The toxic effects of alloxan, namely elevated blood glucose due to beta cell destruction, are prevented by a number of anti-oxidants. Different levels of GHB, from 1.5 mmoles/kg to 4.2 mmoles/kg, provided almost complete protection from the hyperglycaemia induced in the mice which received alloxan but no GHB. Fasting blood sugar in the alloxan-but-no-GHB mice typically tripled at 48, 72 and 96 hours after alloxan treatment, compared to control mice given only saline (salt) injection, but neither GHB or alloxan.
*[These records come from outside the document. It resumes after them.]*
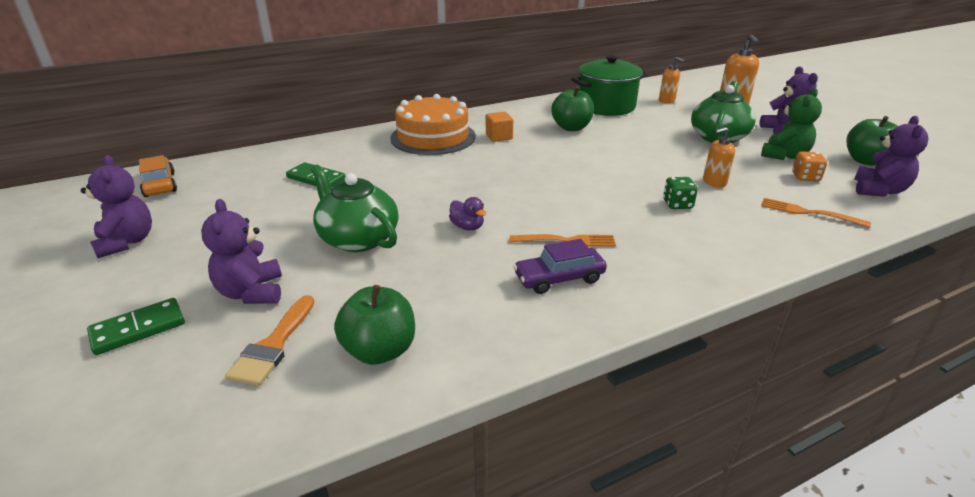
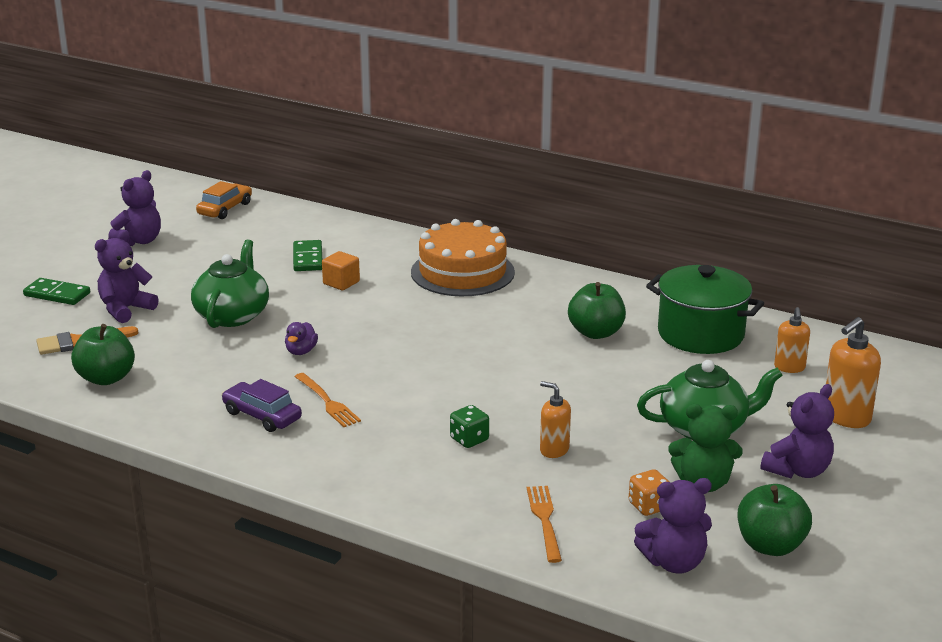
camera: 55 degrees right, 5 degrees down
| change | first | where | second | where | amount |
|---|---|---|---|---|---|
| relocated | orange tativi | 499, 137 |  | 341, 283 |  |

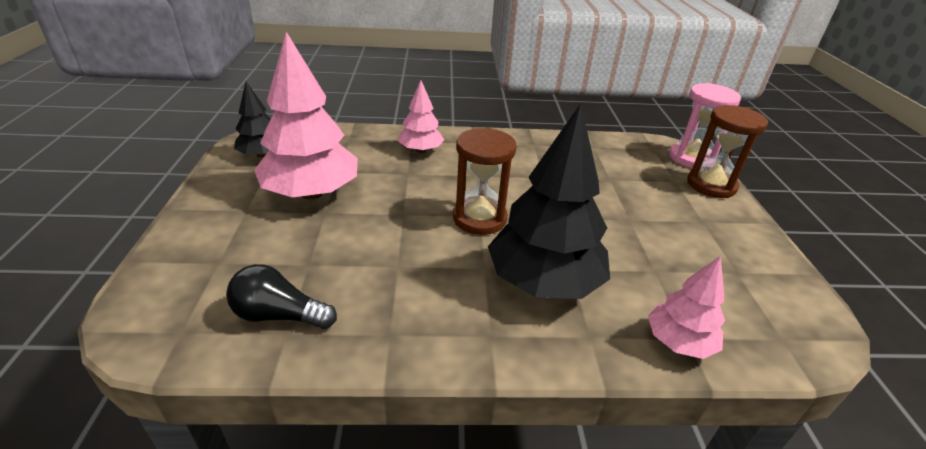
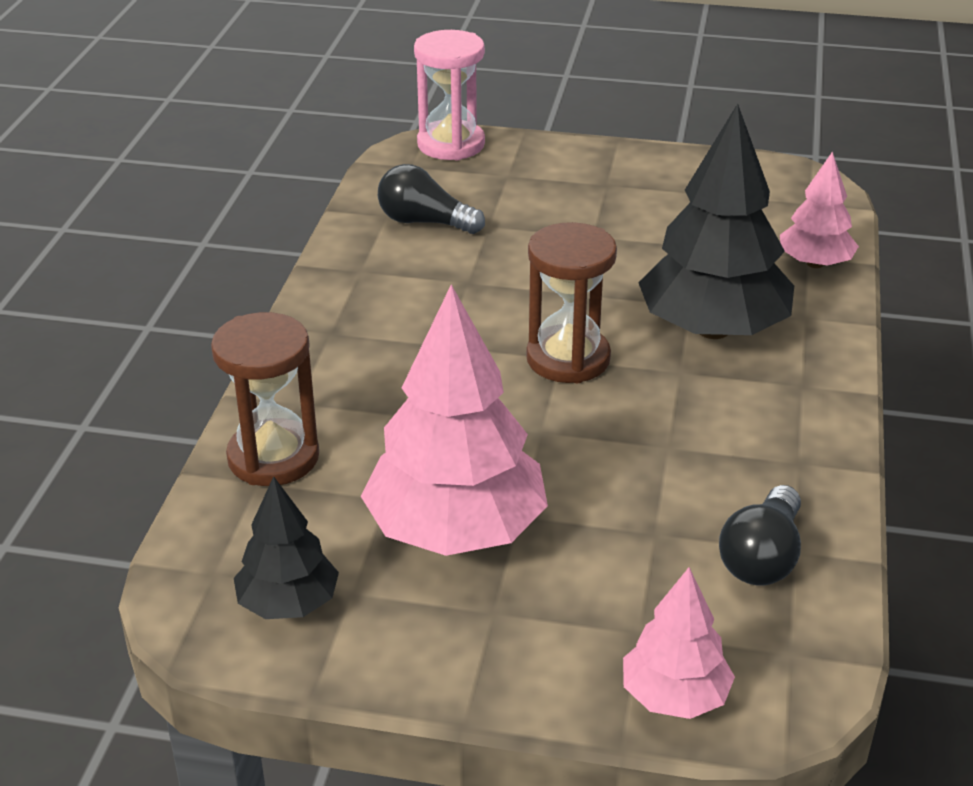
camera: 75 degrees left, 0 degrees up
| change | first | where | second | where | amount |
|---|---|---|---|---|---|
| relocated | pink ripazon | 421, 150 |  | 674, 696 |  |
| relocated | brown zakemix | 711, 185 |  | 273, 457 |  |
| appeared |  |  | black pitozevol | 424, 222 |  |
In the GHB-plus-alloxan mice, blood sugar levels at 48, 72 and 96 hours after injection remained virtually identical to the normal fasting blood sugar levels displayed by the saline-control mice.
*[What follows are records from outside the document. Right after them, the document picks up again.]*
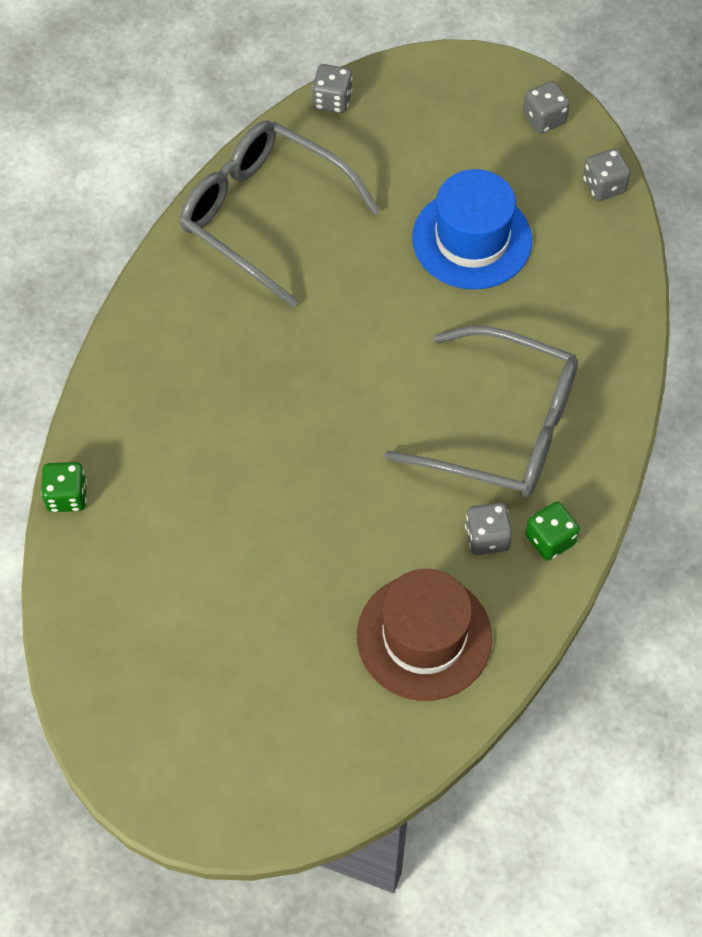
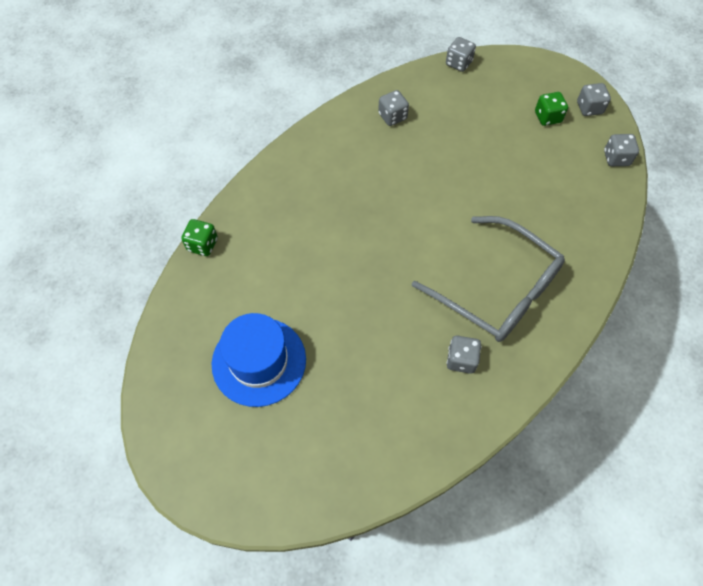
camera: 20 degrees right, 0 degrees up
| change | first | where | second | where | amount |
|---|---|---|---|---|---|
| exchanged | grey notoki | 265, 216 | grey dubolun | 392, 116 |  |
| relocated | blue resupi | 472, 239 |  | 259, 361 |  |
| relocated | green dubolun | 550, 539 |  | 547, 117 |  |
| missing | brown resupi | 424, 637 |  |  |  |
Since the beginning of GHB studies in the early 1960’s, GHB has been shown to have a wide range of metabolic effects in animals and man.
Perhaps the most well-documented effect of GHB on brain metabolism is the increase GHB causes in brain dopamine. “Systemic administration of GHB leads to decreased dopaminergic [nerve] activity. This is probably a reflection of GHB’s inhibitory action on the cell body of dopamine-releasing neurons.
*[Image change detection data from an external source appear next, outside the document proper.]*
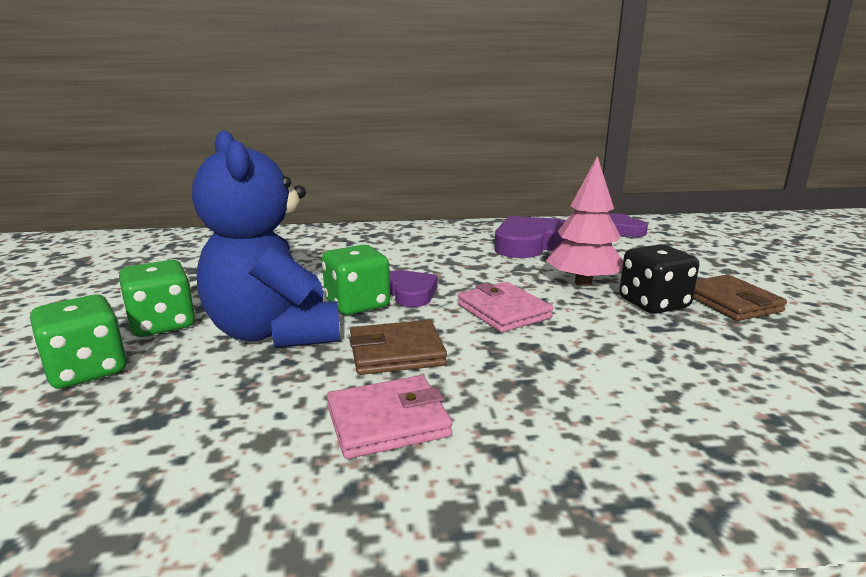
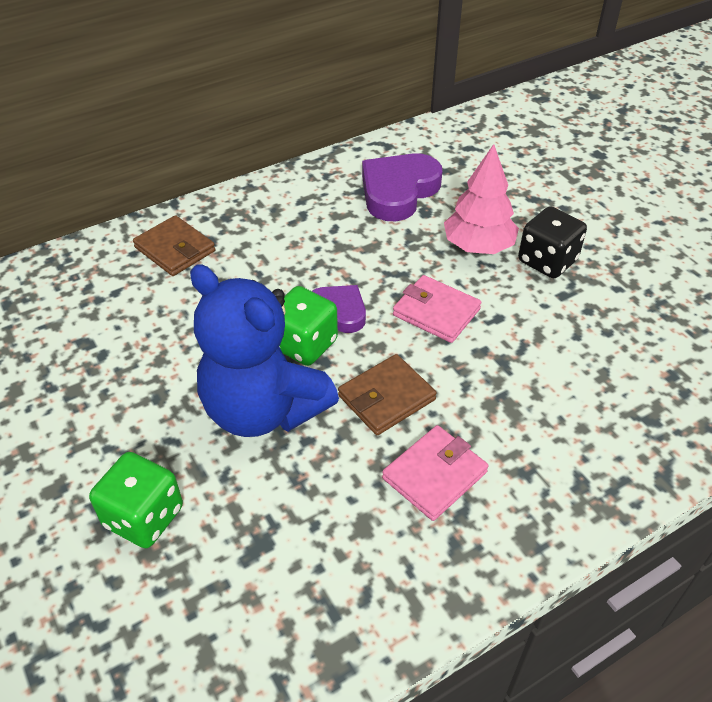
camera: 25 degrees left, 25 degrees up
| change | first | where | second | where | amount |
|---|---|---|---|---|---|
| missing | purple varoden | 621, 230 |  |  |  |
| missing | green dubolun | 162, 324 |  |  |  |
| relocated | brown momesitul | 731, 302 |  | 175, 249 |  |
In the substantia nigra [the chief dopamine brain area where damage leads to Parkinson’s disease] this initially leads to a decrease in dopamine release and an accumulation of dopamine at nerve terminals. Finally, a stimulation of dopamine release occurs.” (5). Because of GHB’s dopaminergic actions, it has been used with limited success in treating Parkinson patients.
“Major studies were conducted in Italy. One study showed that in 9 patients out of 10 a single dose of 400mg/kg… produced some improvement… within 24 hours, resulting in a sensation of comfort and regulation with improved ideation and renewed initiative. Within 2-7 weeks following initiation of treatment,… there was an improvement in tremors, hypertonia [muscle rigidity] and in the writing test. One female patient regained normal gait [walking] after having been confined to bed…. These results were confirmed by Ferrari et al.” (17). GHB has moderate or little effect (depending on dosage) on acetylcholine, noradrenanlin and serotonin activity. (4).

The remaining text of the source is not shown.